Daniel1,18
« La complication du monde n’est pas justifiée. »
Yves Roissy – Réponse à Marcel Fréthrez
Après l’extrême tension des journées qui précédèrent la résurrection du prophète sous les traits de Vincent, après l’acmé de son apparition médiatique à l’entrée de la grotte, sous les rayons du soleil couchant, les journées qui suivirent me laissent le souvenir d’une détente floue, presque joyeuse. Flic et Savant avaient rapidement défini les limites de leurs attributions respectives ; je me rendis tout de suite compte qu’ils s’y tiendraient, et que, si aucune sympathie ne pouvait naître entre eux, ils fonctionneraient cependant en tandem efficace, car ils avaient besoin l’un de l’autre, le savaient, et partageaient le même goût pour une organisation sans faille.
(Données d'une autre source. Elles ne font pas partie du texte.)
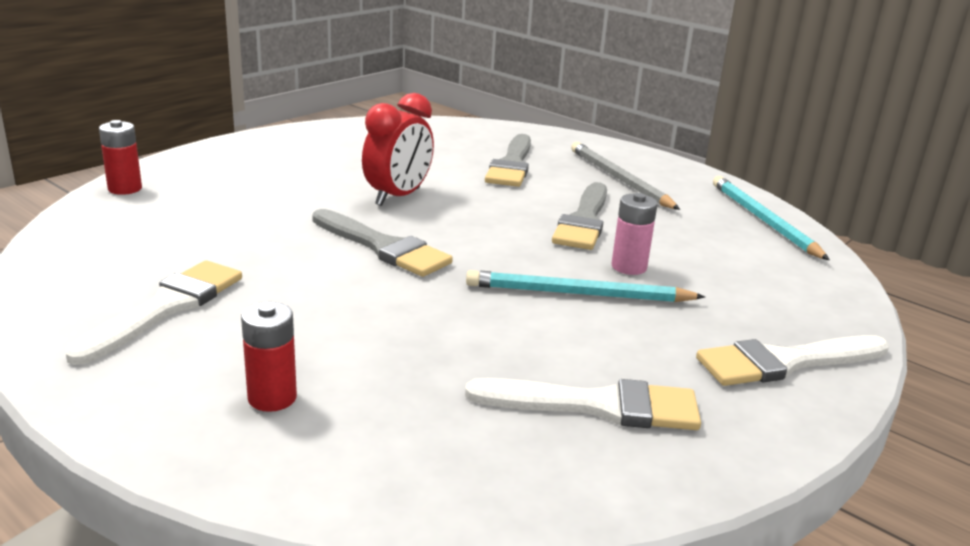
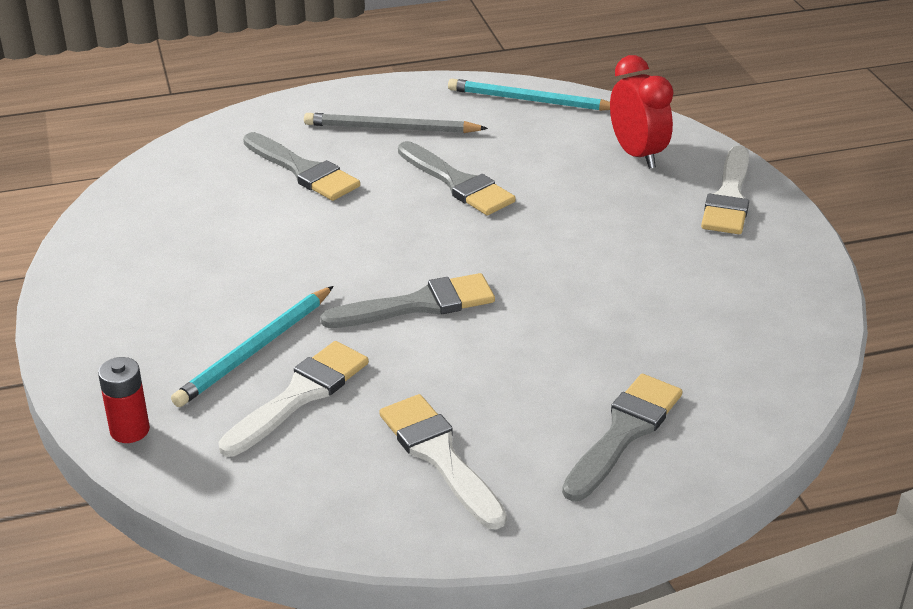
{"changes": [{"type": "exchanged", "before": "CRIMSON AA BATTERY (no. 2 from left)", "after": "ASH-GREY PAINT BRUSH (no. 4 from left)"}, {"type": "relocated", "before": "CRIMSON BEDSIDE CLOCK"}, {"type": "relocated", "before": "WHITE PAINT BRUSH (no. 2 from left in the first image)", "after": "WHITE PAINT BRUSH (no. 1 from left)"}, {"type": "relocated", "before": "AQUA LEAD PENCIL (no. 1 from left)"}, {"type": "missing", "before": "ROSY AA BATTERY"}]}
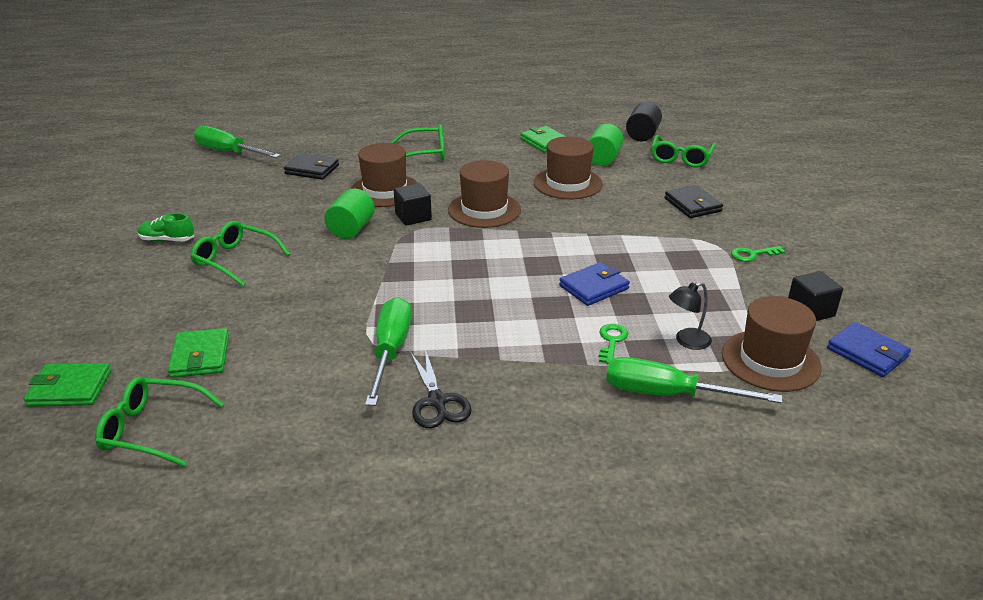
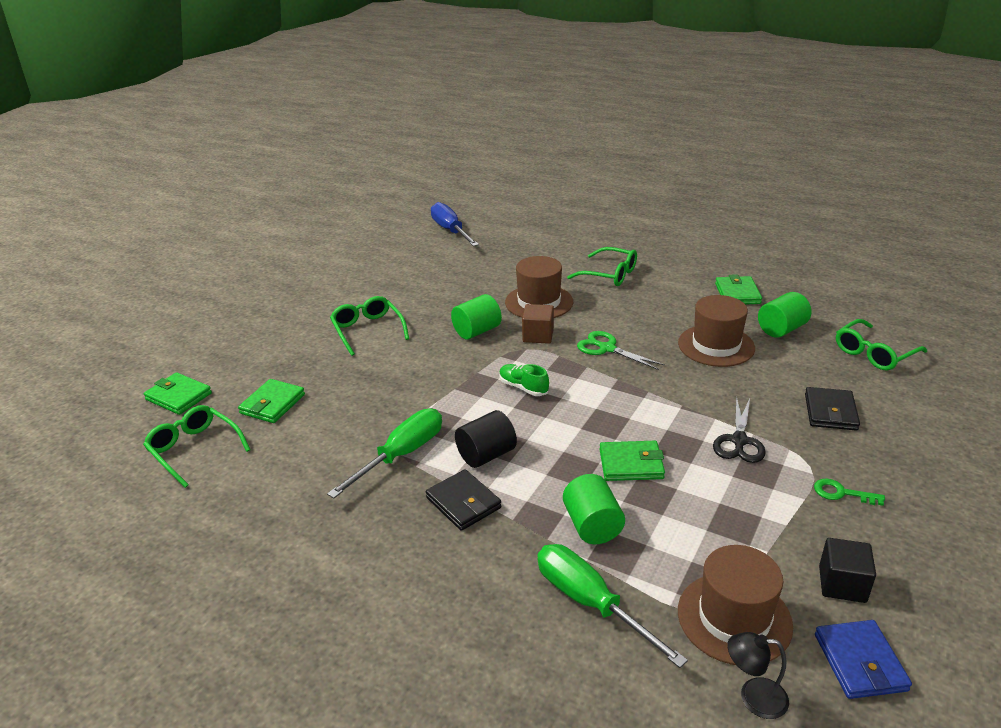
{"changes": [{"type": "relocated", "before": "LEAF-GREEN SHOE"}, {"type": "colour", "before": "LEAF-GREEN FLAT SCREWDRIVER (no. 1 from left)", "after": "ROYAL BLUE FLAT SCREWDRIVER"}, {"type": "relocated", "before": "BLACK WALLET (no. 1 from left)"}, {"type": "colour", "before": "BLACK BLOCK (no. 1 from left)", "after": "BROWN BLOCK"}, {"type": "relocated", "before": "BLACK SHEARS"}, {"type": "exchanged", "before": "BROWN HAT (no. 2 from left)", "after": "LEAF-GREEN SHEARS"}, {"type": "colour", "before": "ROYAL BLUE WALLET (no. 1 from left)", "after": "LEAF-GREEN WALLET (no. 3 from left)"}, {"type": "exchanged", "before": "LEAF-GREEN LATCHKEY (no. 1 from left)", "after": "LEAF-GREEN CYLINDER SHAPE (no. 2 from left)"}, {"type": "relocated", "before": "BLACK CYLINDER SHAPE"}, {"type": "relocated", "before": "BLACK LAMP"}]}
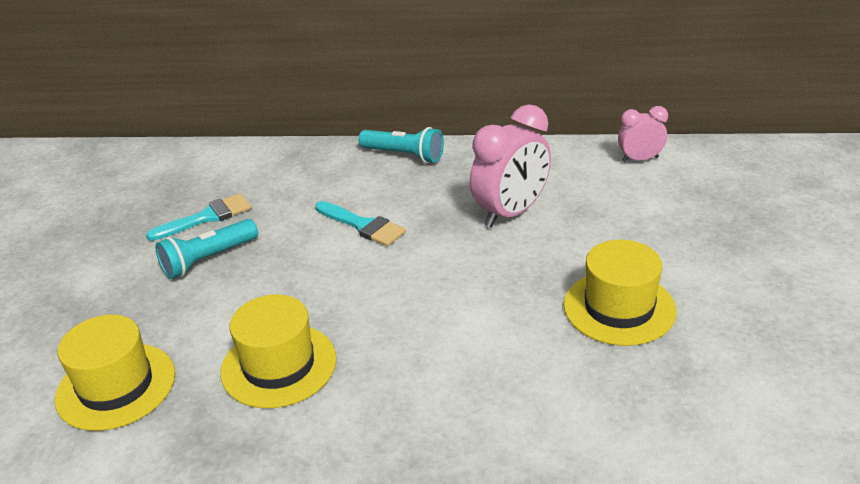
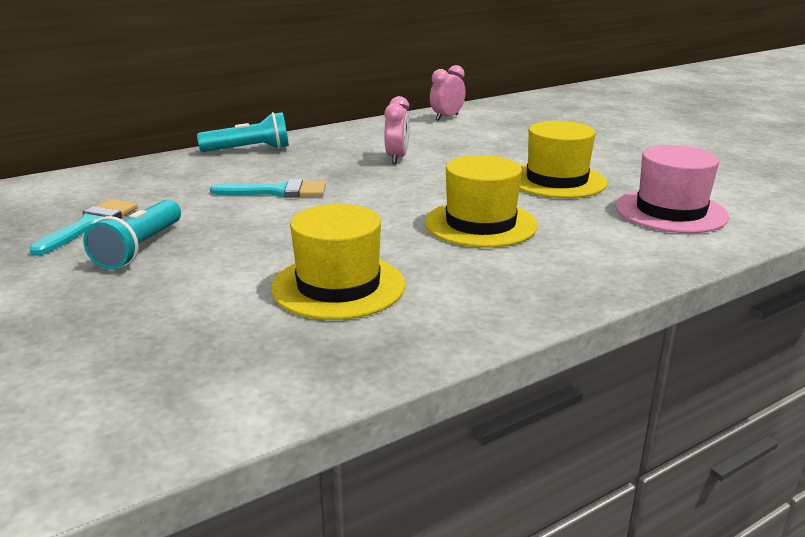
{"changes": [{"type": "relocated", "before": "YELLOW HAT (no. 1 from left in the first image)", "after": "YELLOW HAT (no. 2 from left)"}, {"type": "size", "before": "ROSY BEDSIDE CLOCK (no. 1 from left)", "scale": 0.57}, {"type": "appeared", "after": "ROSY HAT"}]}
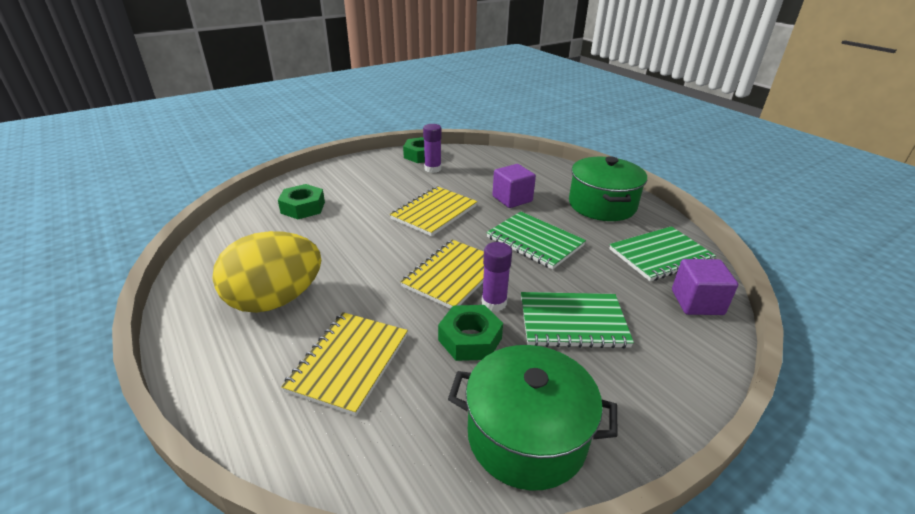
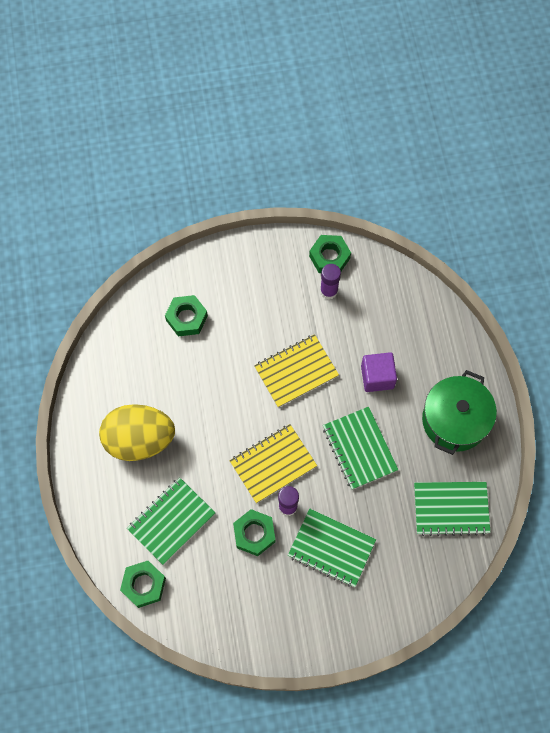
{"changes": [{"type": "colour", "before": "YELLOW EXERCISE BOOK (no. 1 from left)", "after": "LEAF-GREEN EXERCISE BOOK (no. 1 from left)"}, {"type": "missing", "before": "LEAF-GREEN POT (no. 1 from left)"}, {"type": "missing", "before": "PURPLE BLOCK (no. 2 from left)"}, {"type": "appeared", "after": "LEAF-GREEN HEX NUT (no. 1 from left)"}]}
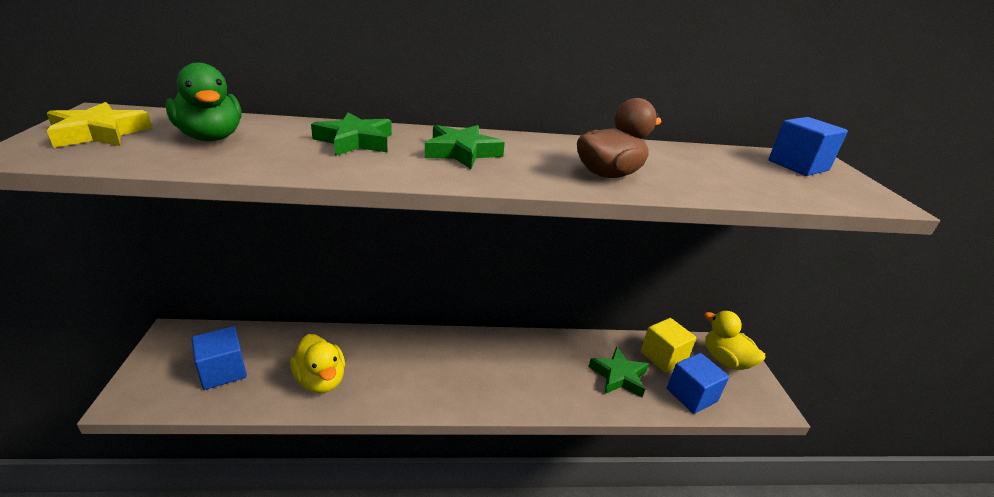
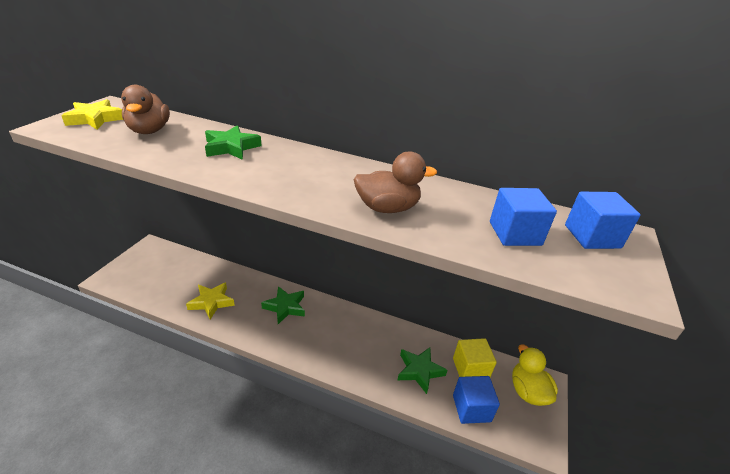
{"changes": [{"type": "colour", "before": "LEAF-GREEN RUBBER DUCK", "after": "BROWN RUBBER DUCK (no. 1 from left)"}, {"type": "relocated", "before": "ROYAL BLUE BLOCK (no. 1 from left in the first image)", "after": "ROYAL BLUE BLOCK (no. 2 from left)"}, {"type": "exchanged", "before": "YELLOW RUBBER DUCK (no. 1 from left)", "after": "YELLOW STAR (no. 2 from left)"}, {"type": "relocated", "before": "LEAF-GREEN STAR (no. 2 from left)"}]}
Après le premier soir, Savant avait définitivement interdit aux journalistes l’accès au domaine, et il avait, au nom de Vincent, refusé toutes les interviews ; il avait même demandé une interdiction de survol – qui lui fut aussitôt accordée par le chef de la police, dont le but était d’essayer de calmer, autant que possible, l’agitation ambiante. En procédant ainsi il n’avait aucune intention particulière, si ce n’est de faire savoir aux médias mondiaux qu’il était le maître de l’information, qu’il était à sa source, et que rien ne pourrait passer sans avoir été autorisé par lui. Après avoir campé sans succès devant l’entrée du domaine les journalistes repartirent donc, en groupes de plus en plus serrés, et au bout d’une semaine nous nous retrouvâmes seuls. Vincent semblait définitivement être passé dans une autre réalité, et nous n’avions plus aucun contact ; une fois cependant, en me croisant sur le raidillon rocheux qui menait à nos anciennes cellules, il m’invita à venir voir l’état d’avancement des plans de l’ambassade. Je le suivis dans une salle souterraine aux murs blancs, tapissée de haut-parleurs et de vidéo-projecteurs, puis il mit en route la fonction « Présentation » du logiciel. Ce n’était pas une ambassade, et ce n’étaient même pas véritablement des plans. J’avais l’impression de traverser d’immenses rideaux de lumière qui naissaient, se formaient et s’évanouissaient tout autour de moi. Parfois j’étais au milieu d’objets petits, scintillants et jolis, qui m’entouraient de leur présence amicale ; puis une immense marée de lumière engloutissait l’ensemble, donnait naissance à un nouveau décor. Nous étions entièrement dans les blancs, du cristallin au laiteux, du mat à l’éblouissant ; cela n’avait aucun rapport avec une réalité possible, mais c’était beau. Je me dis que c’était peut-être la vraie nature de l’art que de donner à voir des mondes rêvés, des mondes impossibles, et que c’était une chose dont je ne m’étais jamais approché, dont je ne m’étais même jamais senti capable ; je compris également que l’ironie, le comique, l’humour devaient mourir, car le monde à venir était le monde du bonheur, et ils n’y auraient plus aucune place.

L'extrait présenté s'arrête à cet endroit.